Instructions for living a life:
Pay attention.
Be astonished.
Tell about it.
Mary Oliver, "Sometimes"
I want to tell you about something that astonishes me: how deeply horses love.
When I walk out to the pasture to find comfort from my friends, they are so happy to give it. They walk right up and put their noses in my face. There's this fierce willingness to be together, and it is tempered with this great gentle quiet. There's nothing that compares to the bond of the herd.
Foxy is special. There is something transcendent in her. She is extremely kind-hearted, warm, and wise. I see why Tumbleweed loves her so deeply. I would, too. All the horses in the herd love Foxy. When she comes up to me, her spirit is strong and I sense being in the presence of something unearthly, unworldly. She is a powerful healer of hearts.
Beautiful, on the other hand, is the enforcer, and she teaches me about having good boundaries. Here, she's telling Foxy to stay away while we have our time.
Leah, what a gentle soul who gets pushed to the bottom of the herd, but has such a sweet spirit. She should have been someone's one and only horse. I am grateful for all that she gave me when she was my trail partner.
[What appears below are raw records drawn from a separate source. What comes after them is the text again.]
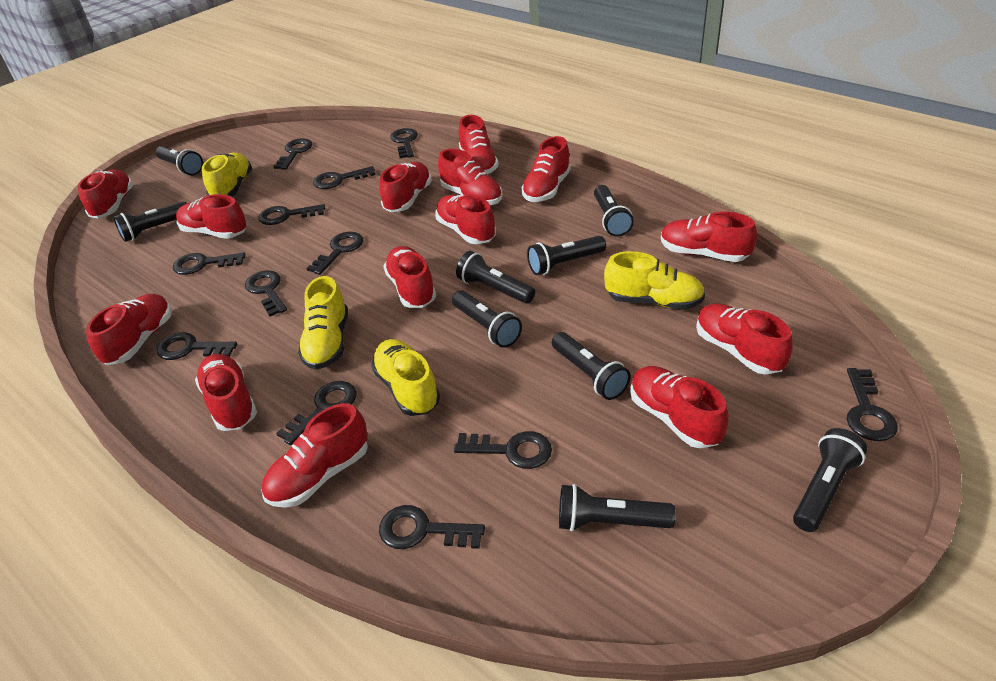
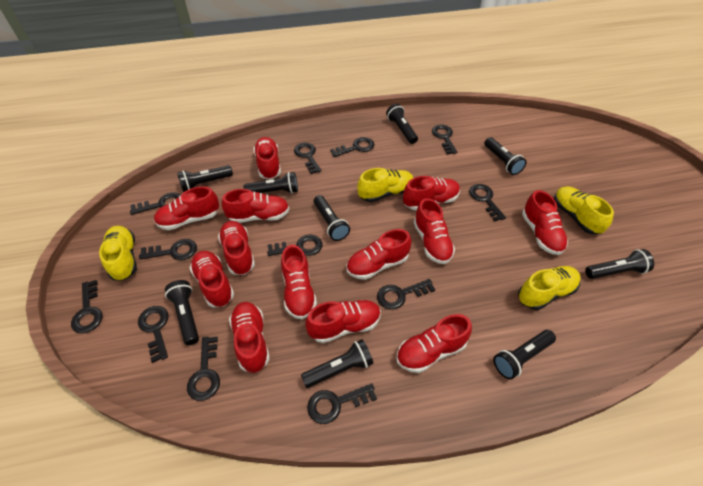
red shoe: 14 -> 13

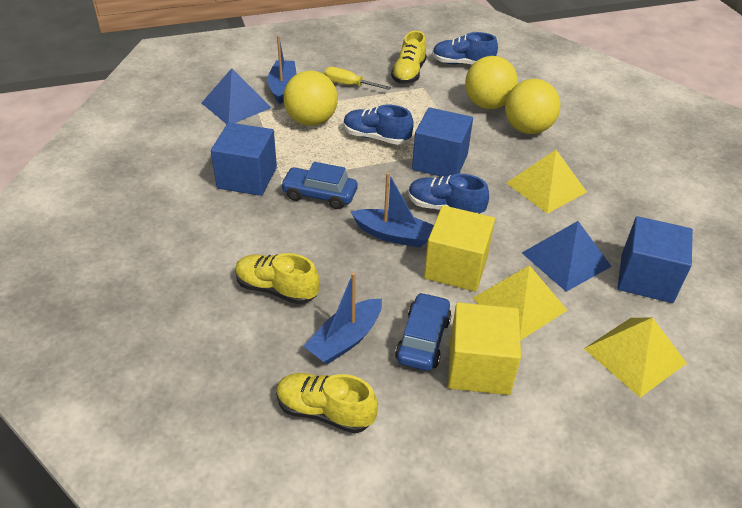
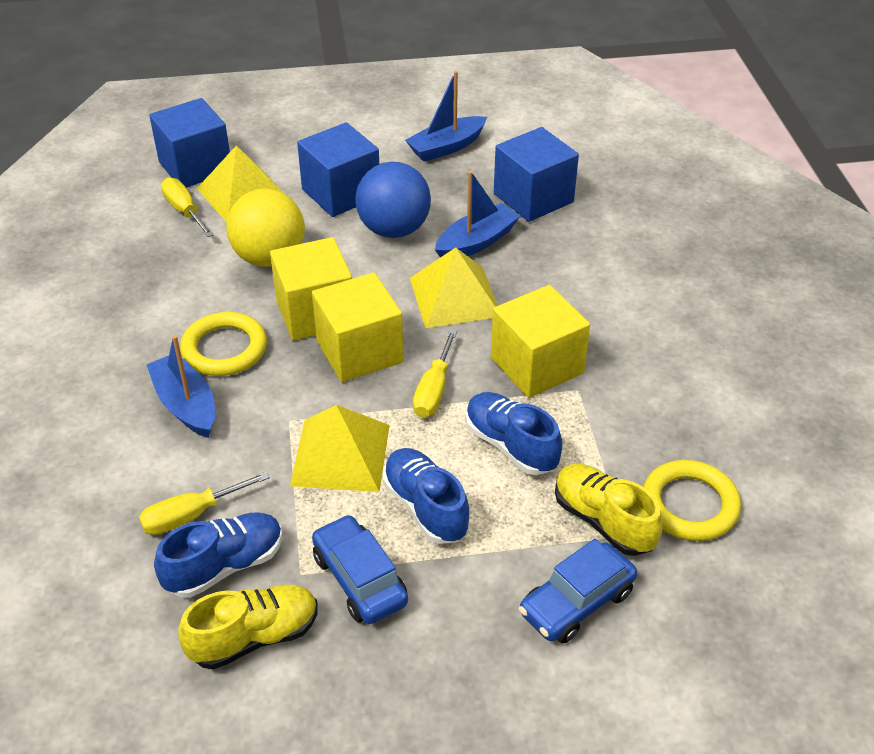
blue ball: 0 -> 1
blue pyramid: 2 -> 0
yellow ball: 3 -> 1
yellow cube: 2 -> 3
yellow ring: 0 -> 2
yellow screwdriver: 1 -> 3
yellow shoe: 3 -> 2

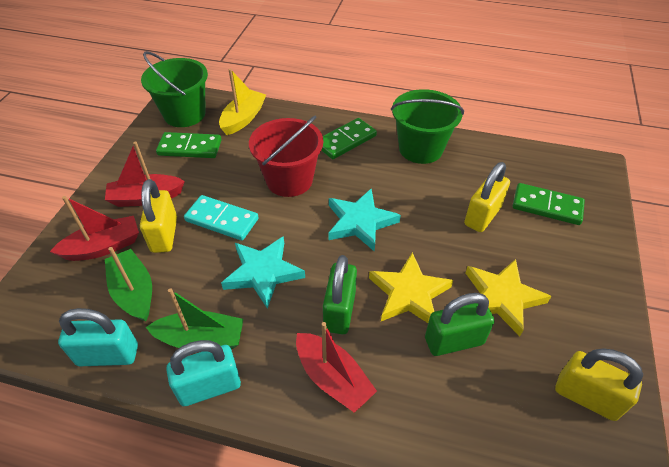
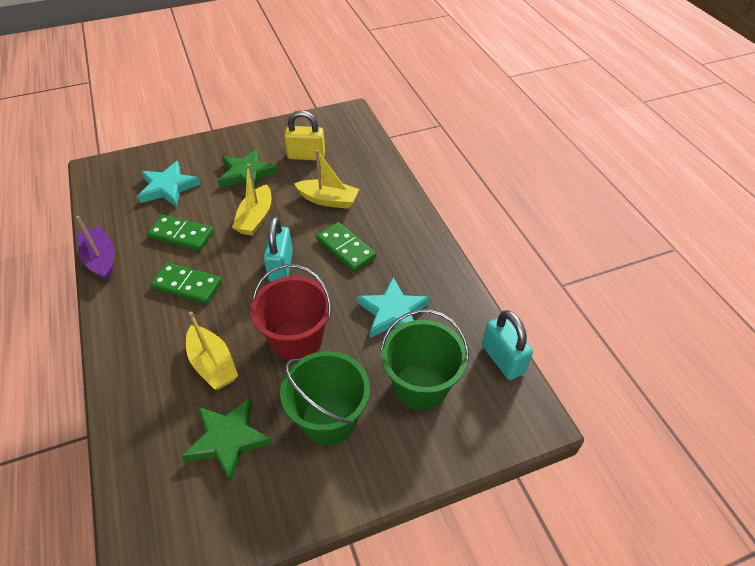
green boat: 2 -> 0
green padlock: 2 -> 0
green star: 0 -> 2
purple boat: 0 -> 1
red boat: 3 -> 0
turquoise domino: 1 -> 0
yellow boat: 1 -> 3
yellow padlock: 3 -> 1
yellow star: 2 -> 0

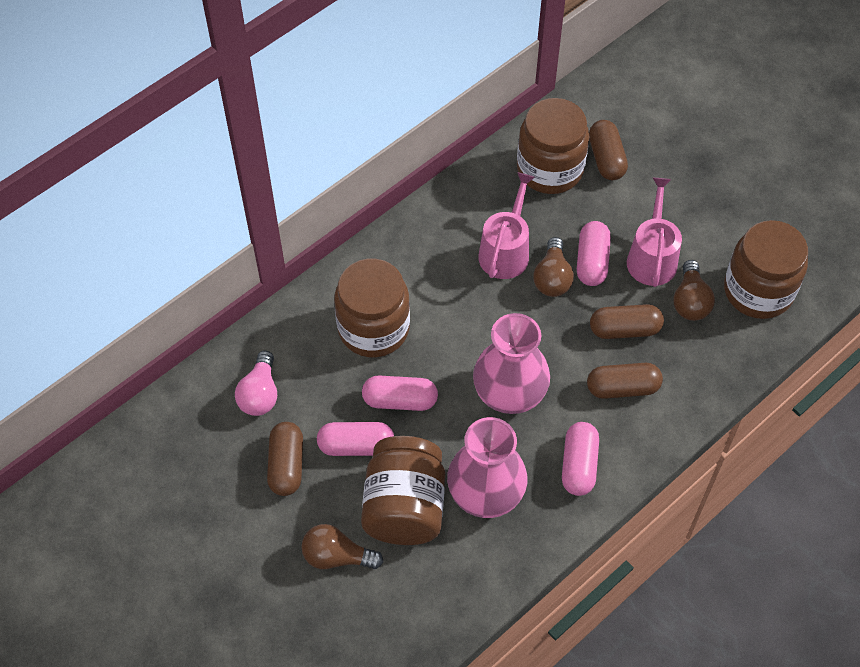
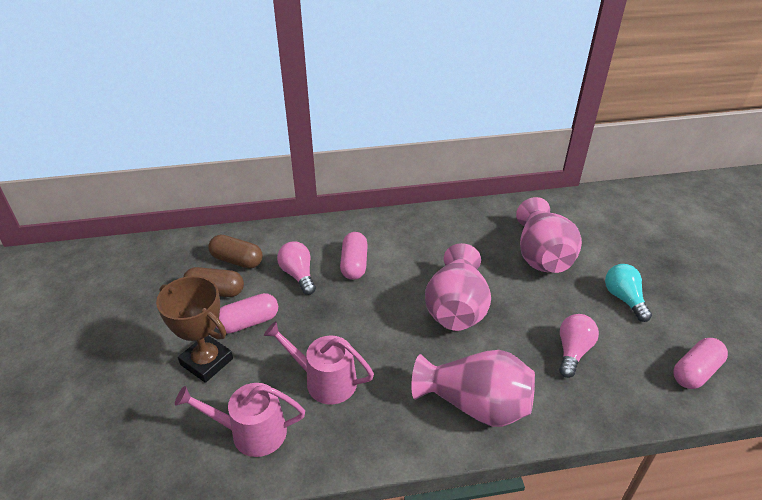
brown capsule: 4 -> 2
brown jar: 4 -> 0
brown light bulb: 3 -> 0
brown trophy: 0 -> 1
pink capsule: 4 -> 3
pink light bulb: 1 -> 2
pink vase: 2 -> 3
turquoise light bulb: 0 -> 1

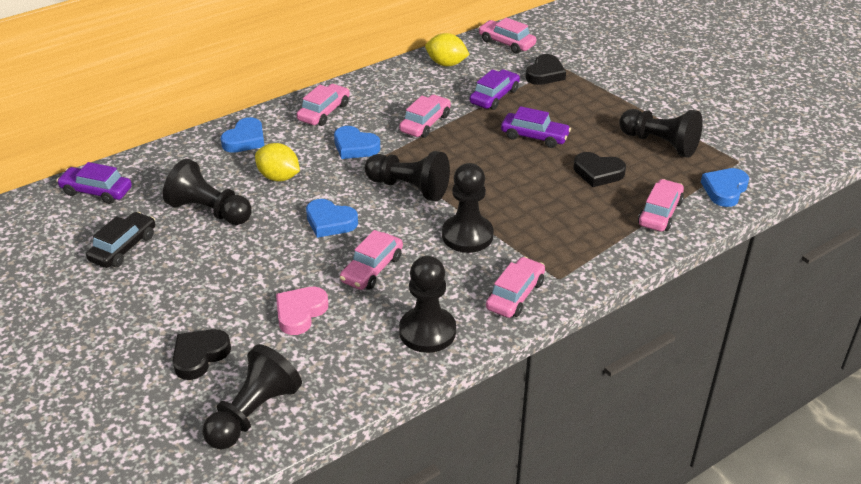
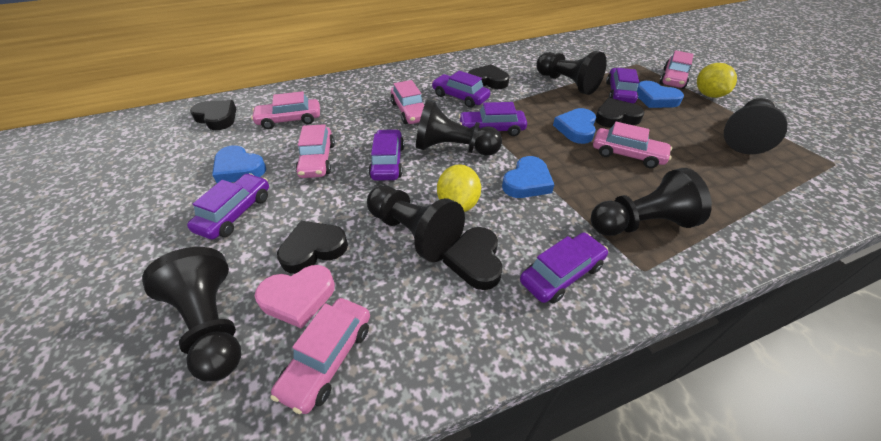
black car: 1 -> 0
black heart: 3 -> 5
purple car: 3 -> 6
Tumbleweed and Epona have become very close, and are often together at the bale or in the pasture.
Incoming kisses.
This is how I feel about all of them. Thankful.
Winter Solstice
let me hold on
to the edge of your robe
as you determine
what you must let be lost
and what will be saved.
Mary Oliver, "Maker of All Things, Even Healings"
Winter solstice is incredibly symbolic--it is the darkest day of the year, but we know, with certainty, that the darkness will be put behind us--gradually--and we are guaranteed to experience more light every day.
My daughter, husband, and I are planning a party for that day, December 22, 2023.
One of the things we will be doing is having a bonfire, and we will throw in something that has not served us well in 2023.
I have been thinking about what it is I'll be throwing in, and I'm having a hard time naming it.
As you can see, I've been reading Red Bird, by Mary Oliver, again. There is this line in "Night and the River:"
I could not tell
which fit me
more comfortably, the power,
or the powerlessness.
What has not served me well is trying to control the chaos. I think the powerlessness suits me better. So, this thing that is so hard to name, but that rears up inside over and over again, and is quite painfully let down every time it does, is...what? The story, the pride, the expectations and judgments? Can it all be encapsulated in the word power? Power is an illusion.
There is a line in Rilke's "The Monastic Life":
I want to unfold.
Let no place in me hold itself closed,
for where I am closed, I am false.
Unfolding into powerlessness, even embracing the powerlessness, while holding on to everything that comes to comfort: all that has been, and all that will be.
Cowboy continues to come to me from somewhere.
Whatever it is of him that is willing to remain, I want to take it with me into the healing days, along the healing road, and into the growing light of what is to come.